EPA finishes haze reduction plan; Arkansas still opposes

LITTLE ROCK-Federal regulators have completed their plan to reduce haze in Arkansas' national wildlife areas but state officials continue to oppose it.

The U.S. Environmental Protection Agency plan is expected to be published in two weeks and go into effect two months after that. The agency says it expects Arkansas to submit its own plan.

The Arkansas Democrat-Gazette reported Friday that the federal government and the state Department of Environmental Quality disagree over which power plants should be required to reduce emissions. Utilities have said the cost of compliance would be about $2 billion-mainly to update two coal-fired plants-but the EPA says the cost would only be $500 million. Entergy Arkansas has said it could reduce some costs by closing a 1,700-megawatt coal plant near Redfield, south of Little Rock, and replacing it with a natural gas plant or a facility that runs on renewable energy sources. The EPA's "Regional Haze Rule" sets visibility standards for 64 national wildlife areas and lets the agency set reductions for industries that emit haze-causing chemicals. Arkansas Gov. Asa Hutchinson said Thursday that the emissions restrictions would have "no appreciable effect on regional haze and improved visibility." Utilities and consumer groups said they worried costs would be borne by ratepayers. The director of ADEQ, Becky Keogh, said the EPA plan did not consider that Arkansas' air quality is already improving.  She said the state would ask a court to keep the federal plan from going into effect before the state can offer an alternative plan, which could take a year or more to prepare. She said federal plans have been delayed in neighboring Oklahoma and Texas. 

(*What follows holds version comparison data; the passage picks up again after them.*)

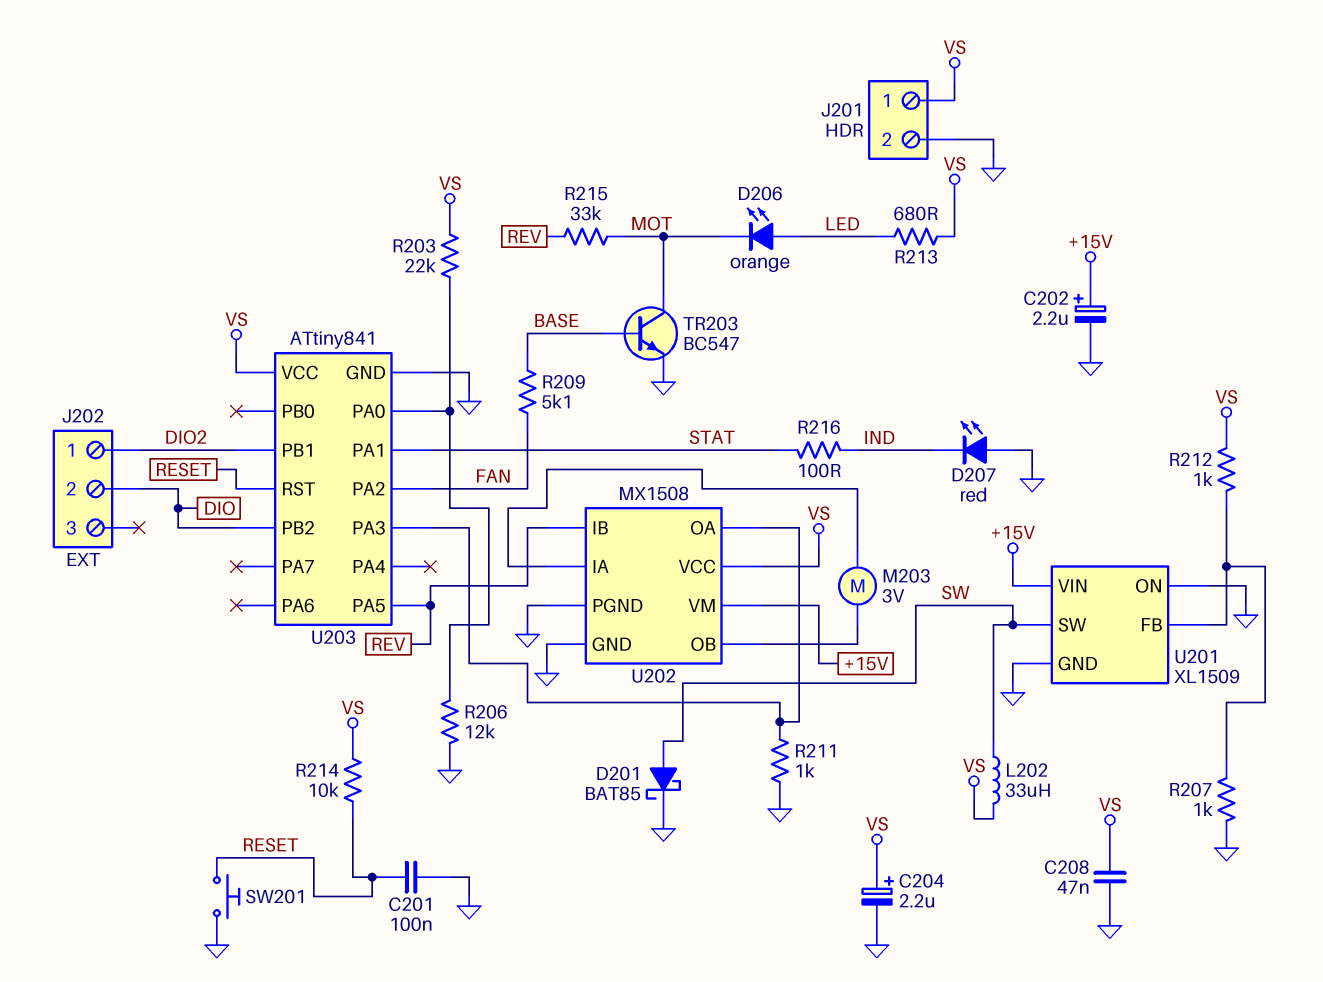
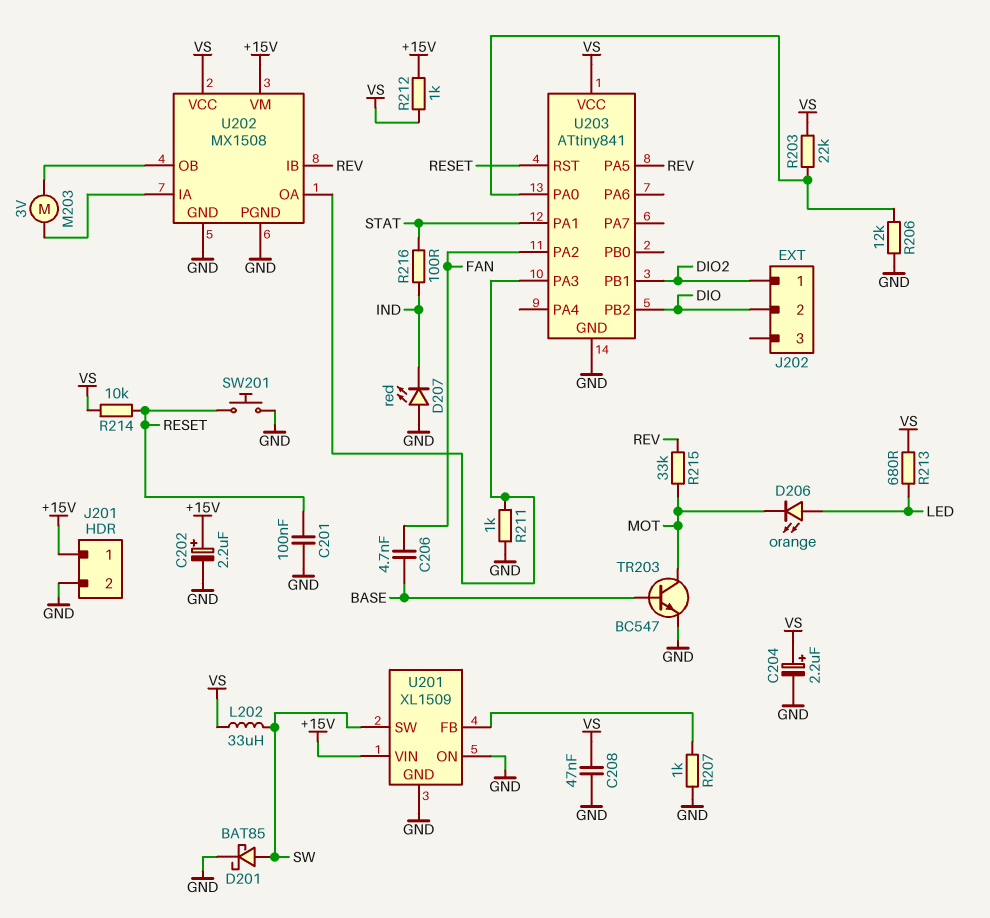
C206: none -> 4.7nF (BASE, FAN)
J201 pin 1: VS -> +15V
R209: 5.1k (BASE, FAN) -> none
R212: 1k (U201/FB, VS) -> 1k (+15V, VS)

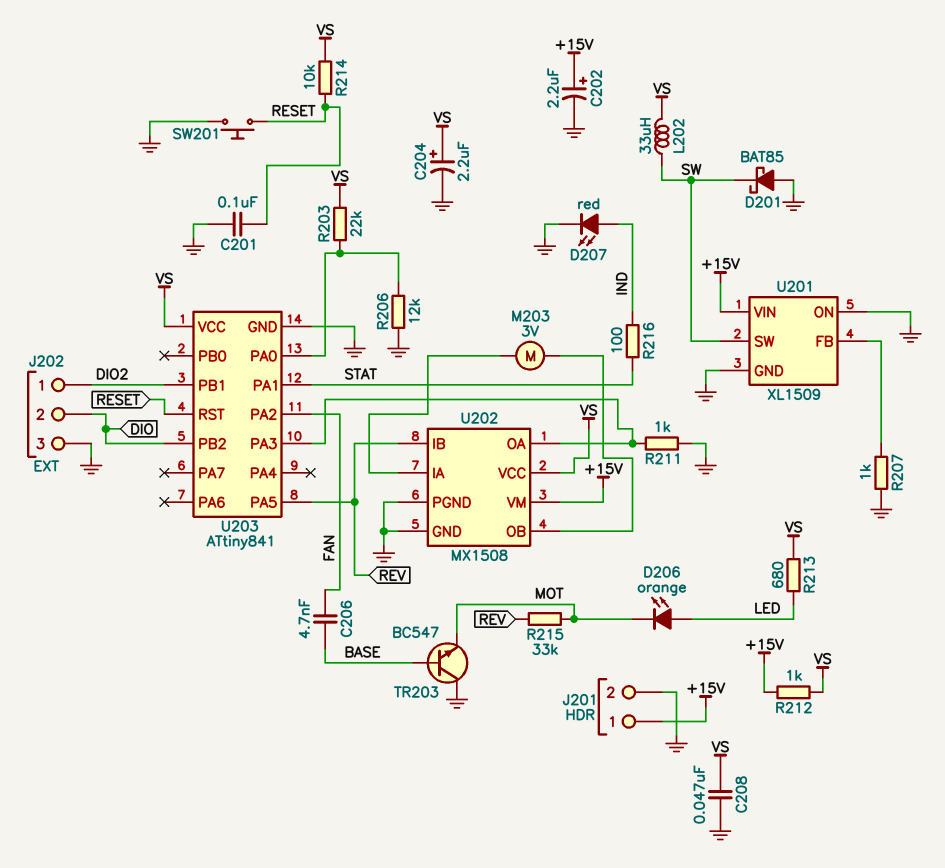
D201: schottky BAT85 (A SW, K GND) -> schottky BAT85 (A GND, K SW)
D207: LED red (A GND, K IND) -> LED red (A IND, K GND)
J202 pin 3: none -> GND
TR203: NPN BC547 (B BASE, C MOT, E GND) -> NPN BC547 (B BASE, C GND, E MOT)

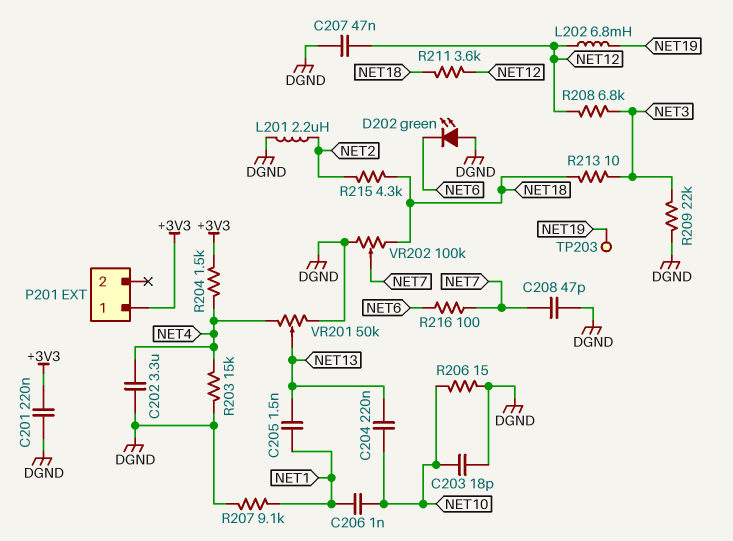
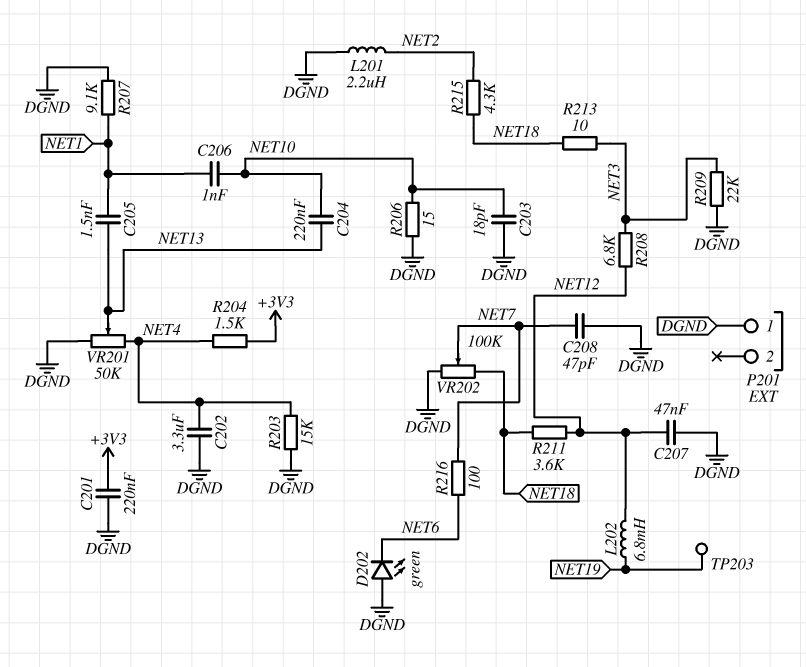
P201 pin 1: +3V3 -> DGND

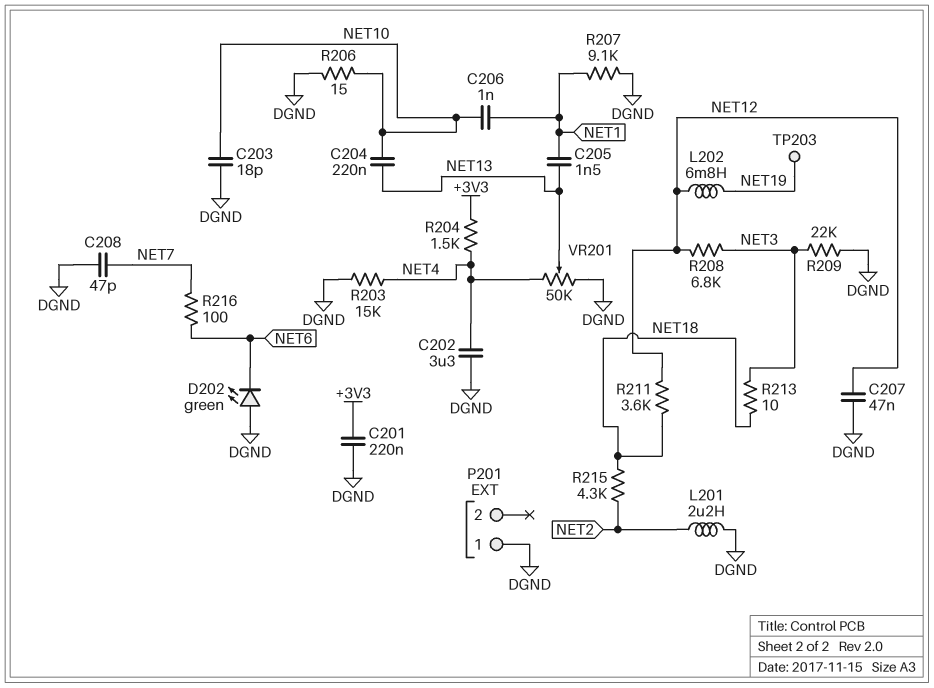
VR202: 100k (DGND, NET18, wiper NET7) -> none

Arkansas officials oppose the inclusion of a 1,700-megawatt coal plant near Newark in the plan. Guy Donaldson, the regional chief of air planning for the EPA in Dallas, said the Entergy plant is a leading source of sulfur dioxide emissions in the state.

The Regional Haze Rule is intended to improve visibility by 2064 by reducing sulfur dioxide and nitrogen oxide in industrial plant emissions.